Марко остановился, как будто у него пресеклось дыхание. Я быстро налил из графина стакан воды и подал ему. Он даже сумел благодарно улыбнуться.
— Повторяю, я и понятия не имел, что куртизанка Фредерика — дочь Альберто. И никто об этом не знал, как ни странно в городе, живущем сплетнями. Я впервые после...твоей матери потерял голову. Да, была еще мать Лоренцо, но там все было просто: расчетливая шлюха забеременела в надежде женить меня на себе, но просчиталась. Родильная горячка унесла ее жизнь, а мне остался Лоренцо. Он скрашивал мою жизнь, пока не начал проявлять дурные наклонности. В общем, ты понимаешь: опасаясь дискредитации и ярма на шею, я сказал Фредерике, что никогда не женюсь, но ребенка, если будет мальчик, заберу у нее и воспитаю. А она скрылась и от меня, и от отца. Альберто пытался поссорить нас троих: меня, Лоренцо и тебя, чтобы в случае появления Фредерики с ребенком добиться наследства...Или мести. Я уж не знаю, я не хочу думать об этом. Две матери моих сыновей умерли. Думаю, счастье, что я не женился на Дее. А теперь оставь меня, пожалуйста, Доминико.
Марко прикрыл лицо ладонью. Я тихонько выскользнул за дверь и встретил темный взгляд Ворона.
— Нужно поговорить, — тихо сказал он, увлекая меня в ту же самую нишу. — Ты что, всерьез проникся этим ребенком? Ну ты прямо, как девица.
Я отстранился.
— Ты думаешь об отце когда-нибудь? Как об отце? Сейчас поддержка нужна ему, а не мне. Ты любил когда-нибудь, Ворон?
К сожалению, мои слова прозвучали горьким упреком. Я спохватился, но поздно: Лоренцо откинул гобелен и стремительно ушел.
Я нашел младшего Марко и всех остальных. Малышу выделили комнату, в которой сидела жена Беппо Алиция, держа у каждой полной груди по малышу. Брызги молока орошали младенческие личики, а жена моего брата была гордой и прекрасной, как Мария.
Беппо сидел рядом, щупая ее новое шелковое платье, с гордостью глядя на свою девчонку. Ох, у моего крутого брата родилась дочка!
— Вот и крестный прибыл. Ты принял пацана, а мою дочурку тоже тебе придется принимать. Синьор Марко пообещал завтра крестины для моей Доминики. А я на работу! Дом, мама по тебе соскучилась!
Ну вот, все решилось без меня. Жизнь летит мимо. За кого зацепиться? За мою малолетнюю невесту? Нет, сегодня не получится. Сегодня я должен быть рядом с Марко.

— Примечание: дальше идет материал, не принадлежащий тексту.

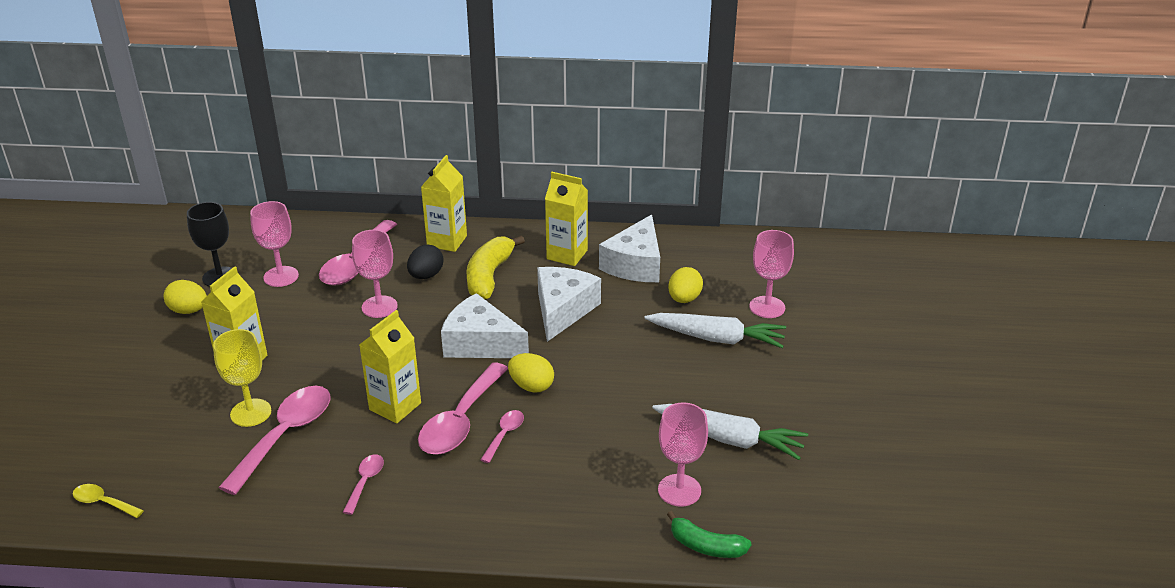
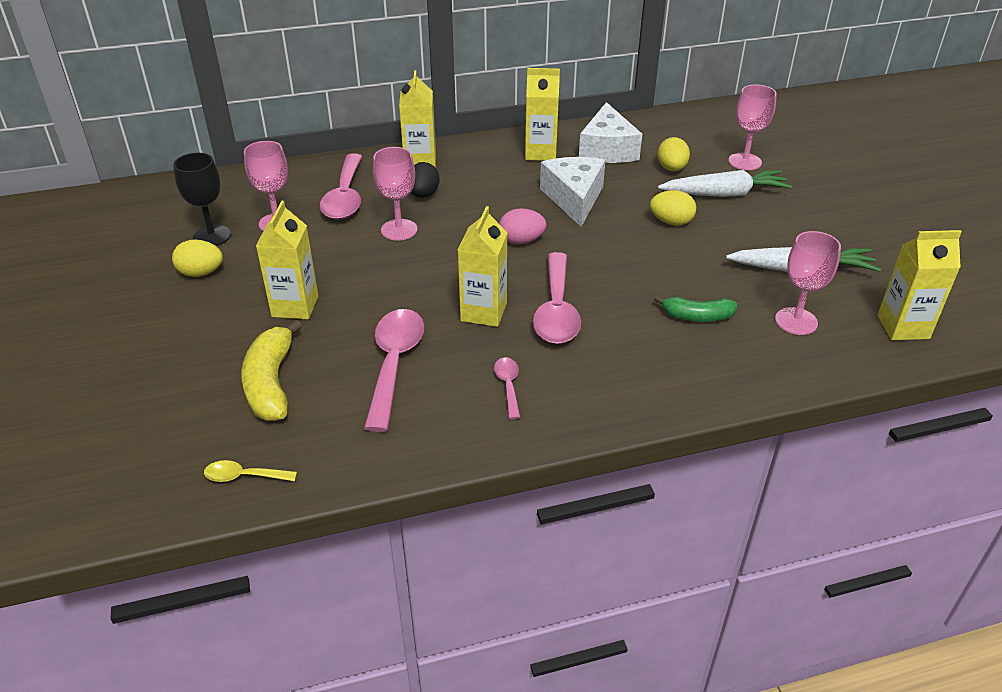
camera: 20 degrees left, 5 degrees up
(251, 413) = (341, 351): yellow goblet -> none
(480, 343) = (521, 241): white cheese -> pink egg
(489, 276) = (484, 184): yellow banana -> yellow banana (271, 383)
(504, 435) = (606, 312): pink spoon -> none
(531, 386) = (597, 266): yellow egg -> yellow egg (671, 222)
(706, 546) = (856, 360): green banana -> green banana (697, 316)
(784, 525) = (903, 327): none -> yellow carton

В столовой не накрывали стол. В доме суетились какие-то люди в черном. Появилась Марта, строго одетая, с моими подарками на целомудренном платке, в ушах, на пальце, который она предъявила мне, смущаясь, как девчонка. Оказывается, за всеми горькими заботами Марко не забыл о моей невесте и распорядился отправить к ней дуэнью.
Марта немного поплакала у меня на плече, но в ее глазах явно светилось предвкушение новой жизни, более высокого положения.
Не знаю как, но я оказался возле комнаты Лоренцо. Я был уверен, что его там нет: он или у отца, или в тренировочном зале с маэстро Раулем.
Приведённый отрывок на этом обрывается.